Furthermore, there are no previous reports about the effect of pazopanib treatment in elderly patients with metastatic GCT-ST. To the best of our knowledge, this is the first case report to present the efficacy of pazopanib in a patient with metastatic GCT-ST.
2. Case Presentation
A 78-year-old Japanese woman visited our department complaining of an enlarged mass localized in the intrinsic back musculature, which had been present for approximately three months. There was no tenderness or fever. Furthermore, no weight loss was noted during the initial visit, and her family history was unremarkable.

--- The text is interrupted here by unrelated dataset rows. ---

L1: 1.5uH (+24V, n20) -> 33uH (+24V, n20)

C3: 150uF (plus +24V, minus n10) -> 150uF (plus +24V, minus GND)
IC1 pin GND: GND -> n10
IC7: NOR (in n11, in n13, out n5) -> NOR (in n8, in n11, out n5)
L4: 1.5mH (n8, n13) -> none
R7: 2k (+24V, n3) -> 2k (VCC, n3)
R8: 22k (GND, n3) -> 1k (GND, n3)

A local CT scan revealed a 32 cm × 24 cm × 41 cm lesion superficially located in the intrinsic back musculature (Figure 1).
Moreover, on T2-weighted MRI images, the tumor appeared as a heterogeneous mass, whose main component was solid, mixed with a small portion of varied-sized cysts (Figure 2).
Following these observations, a core needle biopsy was performed, and the pathological diagnosis indicated a low-grade sarcoma. Based on this conclusion, wide resection of the tumor was performed. The resected specimen was approximately 45 mm × 25 mm × 40 mm in size, highly vascular, focally hemorrhagic, and adherent to fat tissue (Figure 3A).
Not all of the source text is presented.